On the one hand, I have personally observed you (Blackmoor) game soft scores (hell, we still call chipmunking 'Getting Hernandezed' around here) and bring armies that are completely off the chain, dating back to the early days of 4th edition. Does the 18 model Tzeench list with a hald dozen bolts of change AND winds of chaos ring any bells? I have observed you quietly hop on every power trend with gleeful enthusiasm and bail on tournaments after losing one game. Granted, you have improved you have improved that attitude in the last year or so, but the reality is that you are personally one of those who contributed to the very problem you are soapboxing on.
On the other hand, you are exactly correct, which is one of the main reasons I made Fantasy my main game about four years ago (but the take no prisoners attitude has infected that game to a degree now, too), because my choices boiled down to: Play Stealth Cheese (Sisters of Battle, Guardian Heavy Eldar, ect), Play an army that I liked but was too good due to the current metagame (Eldar), or play a fluff list so that the competitive people could score easy round one wins against me.
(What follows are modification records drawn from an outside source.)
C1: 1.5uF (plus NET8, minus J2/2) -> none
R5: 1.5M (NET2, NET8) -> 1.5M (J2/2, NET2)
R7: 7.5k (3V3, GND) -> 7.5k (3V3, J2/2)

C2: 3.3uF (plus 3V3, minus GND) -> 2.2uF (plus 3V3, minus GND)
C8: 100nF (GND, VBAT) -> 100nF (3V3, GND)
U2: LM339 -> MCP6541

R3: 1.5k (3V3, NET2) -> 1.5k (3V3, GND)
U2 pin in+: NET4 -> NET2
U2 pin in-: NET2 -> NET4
The problem has existed since about halfway through 4th, but the current wacky codexes and mission rules (kill points=worst design implementation ever) are just amplifying a pre-existing issue. For better or worse, the competitive game is dick punching adepticon levels of assclownery and ther simply is no going back without a major reset of all of the army books. A minor tweak (ala what 4th was to 3rd) could arrest a lot of the damage, but GW has all but buried its head in the sand to the competitive balance of the game.
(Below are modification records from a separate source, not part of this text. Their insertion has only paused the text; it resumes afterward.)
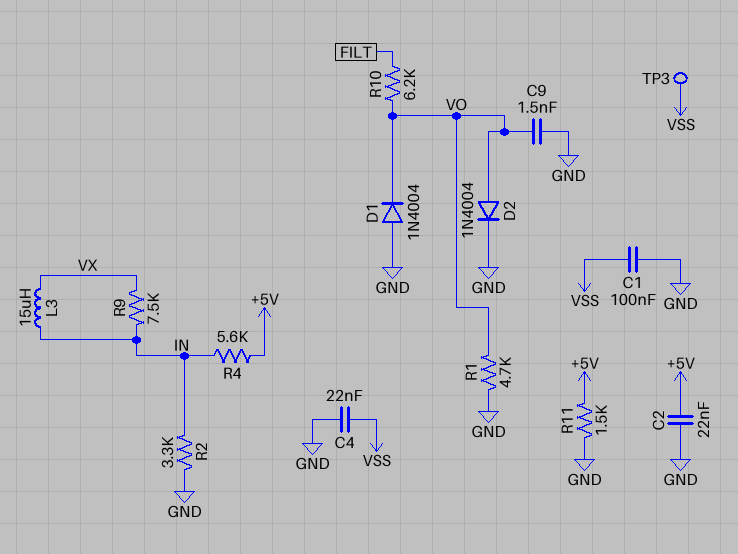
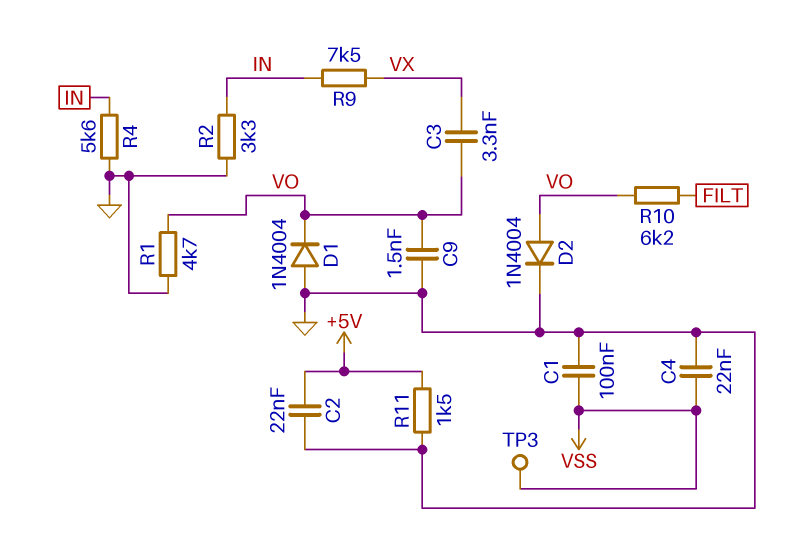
C3: none -> 3.3nF (VO, VX)
L3: 15uH (IN, VX) -> none
R4: 5.6k (+5V, IN) -> 5.6k (GND, IN)

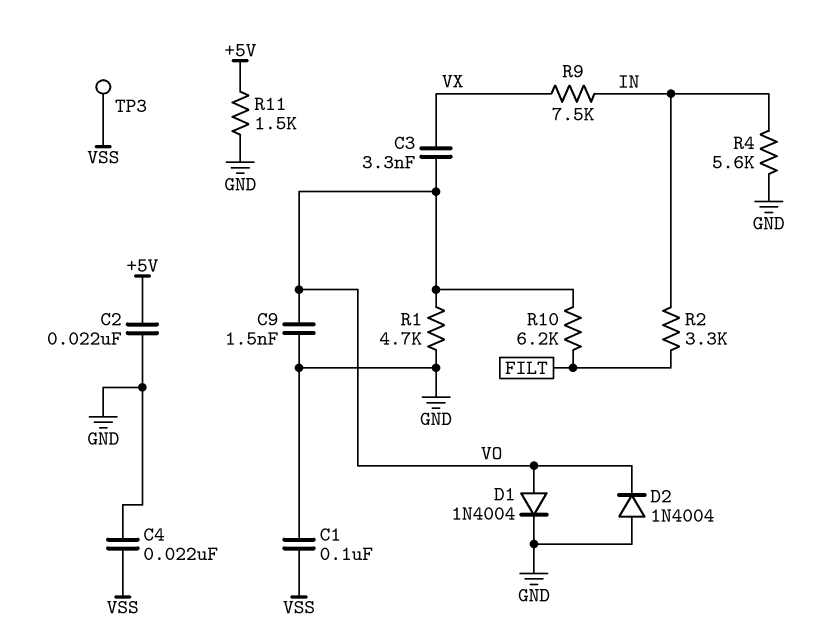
D1: diode 1N4004 (A GND, K VO) -> diode 1N4004 (A VO, K GND)
D2: diode 1N4004 (A VO, K GND) -> diode 1N4004 (A GND, K VO)
R2: 3.3k (GND, IN) -> 3.3k (FILT, IN)

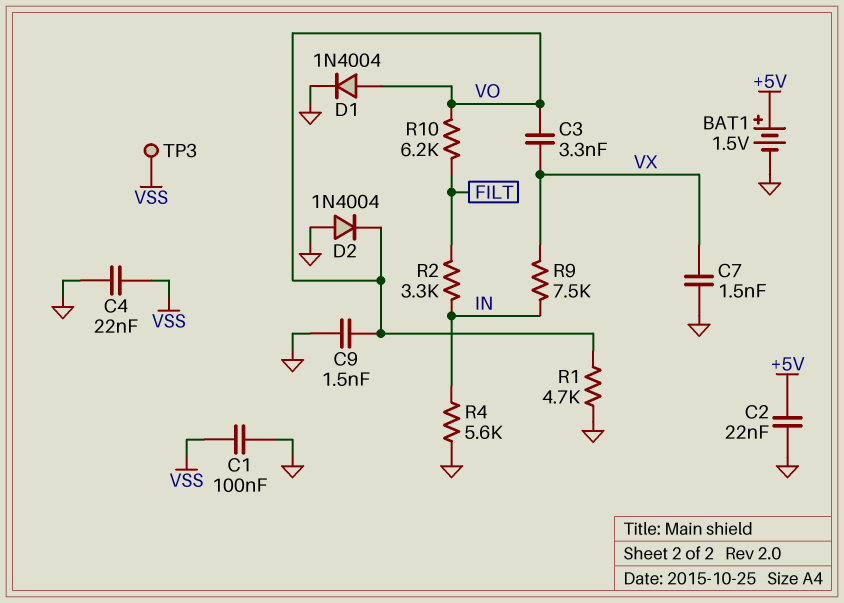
BAT1: none -> 1.5V (plus +5V, minus GND)
C7: none -> 1.5nF (GND, VX)
R11: 1.5k (+5V, GND) -> none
No comp system will ever fix this, because as you know personally (both good and bad), comp systems can always be gamed and are nearly always subjective hitlists designed to gimp armies the TO does not personally like. So, let comp die. If everyone agress that cockwallet lists are the acceptable norm at tournaments (and only there), then the focus can move to where it should be, which is the rules balance. Sportsmanship needs to stay, however. I don't mind getting tabled in three turns by someone, but I really don't need them being a douche while they are doing it.